On the Polarized Absorption Lines in Gamma-ray Burst Optical Afterglows

TL;DR

This paper models the polarization of absorption lines in GRB optical afterglows caused by magnetic fields, providing a method to measure magnetic field strength through spectropolarimetric observations.

Contribution

It develops a polarization radiative transfer model for absorption lines in strong magnetic fields, linking polarization degree to optical depth and magnetic field strength.

Findings

Polarization degree depends on optical depth and magnetic field strength.

A magnetic field of at least 10^3 G is needed to measure polarization effectively.

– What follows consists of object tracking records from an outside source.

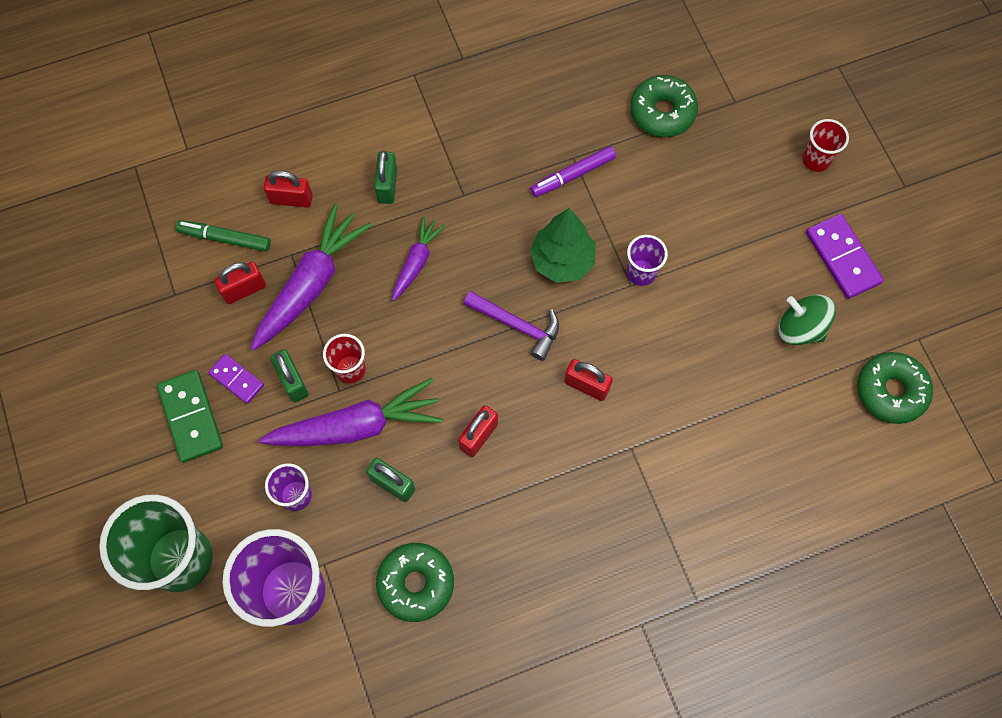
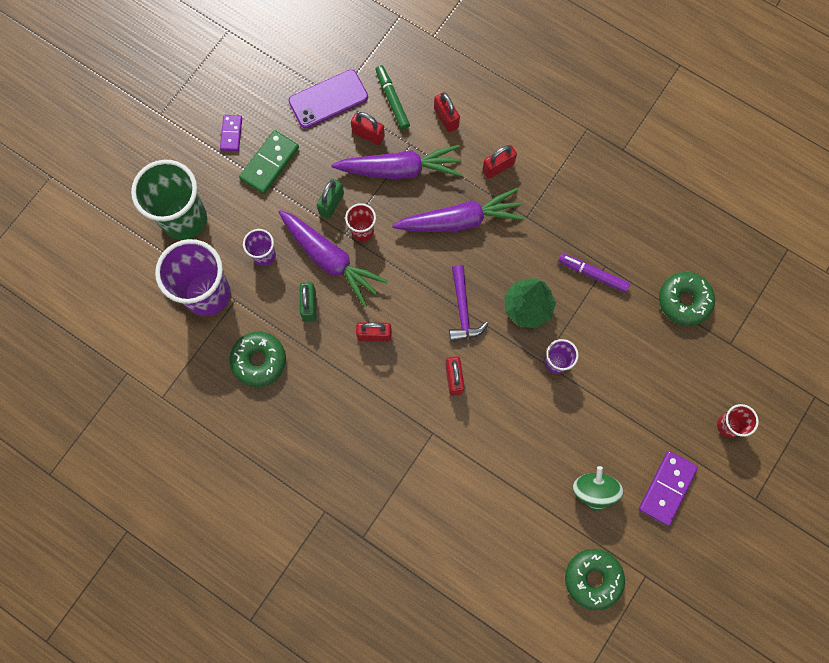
camera: 55 degrees right, 5 degrees up
(168, 304) = (328, 99): none -> purple phone
(236, 379) = (310, 171): purple domino -> purple domino (231, 134)
(387, 186) = (498, 167): green padlock -> red padlock
(416, 261) = (460, 220): purple carrot -> purple carrot, size x1.80

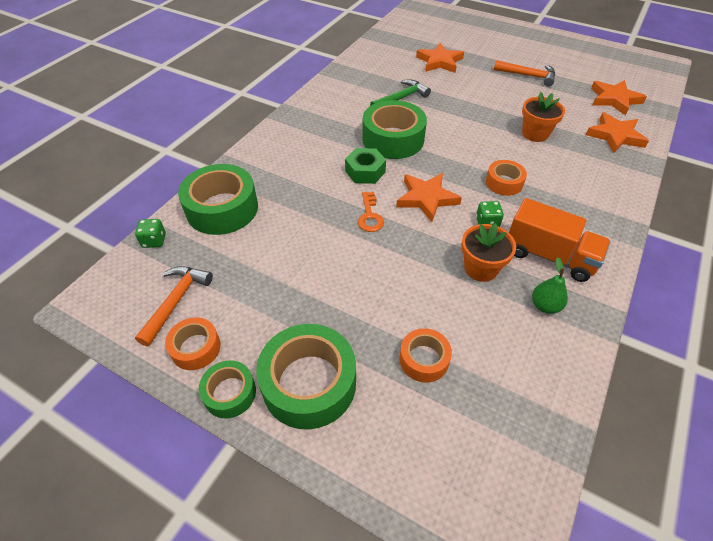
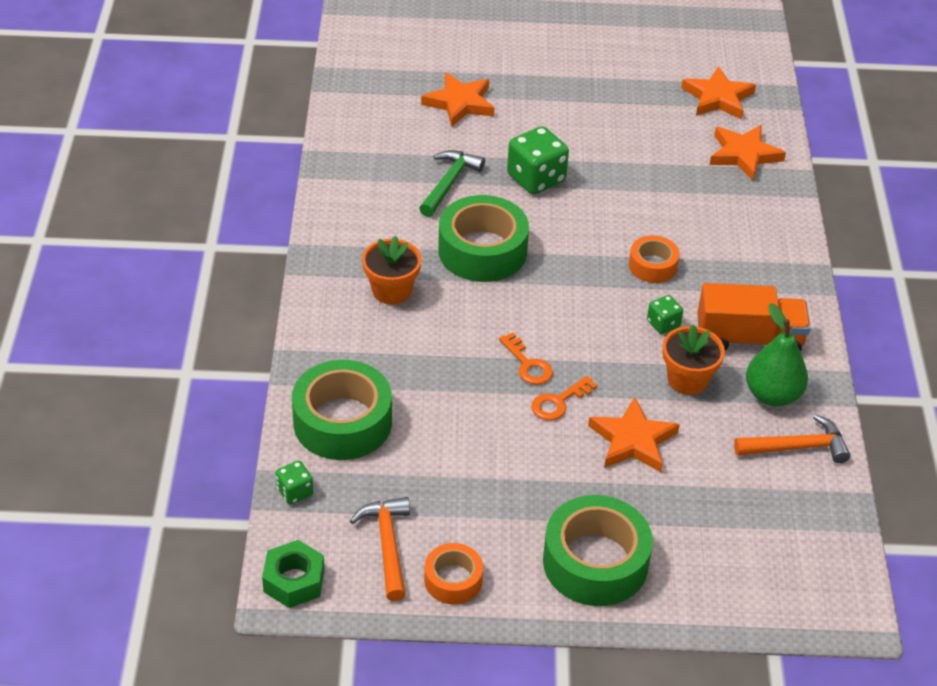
camera: 30 degrees left, 5 degrees down
(230, 393) = (525, 604): green tape -> none
(365, 171) = (480, 309): green nut -> green nut (294, 581)
(372, 248) = (559, 402): none -> orange key
(424, 359) = (689, 495): orange tape -> none
(426, 198) = (578, 318): orange star -> orange star (633, 440)
(458, 110) = (536, 178): none -> green dice
(528, 76) = (592, 91): orange hammer -> orange hammer (796, 447)
(535, 134) = (650, 183): orange flower pot -> orange flower pot (391, 290)
(545, 306) = (772, 395): green pear -> green pear, size x1.61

Encourages spectropolarimetric observations to detect Zeeman triplet structures.

Abstract

Spectropolarimetric measurements of gamma-ray burst (GRB) optical afterglows contain polarization information for both continuum and absorption lines. Based on the Zeeman effect, an absorption line in a strong magnetic field is polarized and split into a triplet. In this paper, we solve the polarization radiative transfer equations of the absorption lines, and obtain the degree of linear polarization of the absorption lines as a function of the optical depth. In order to effectively measure the degree of linear polarization for the absorption lines, a magnetic field strength of at least $10^3$ G is required. The metal elements that produce the polarized absorption lines should be sufficiently abundant and have large oscillation strengths or Einstein absorption coefficients. We encourage both polarization measurements and high-dispersion observations of the absorption lines in order to detect the triplet structure in early GRB optical afterglows.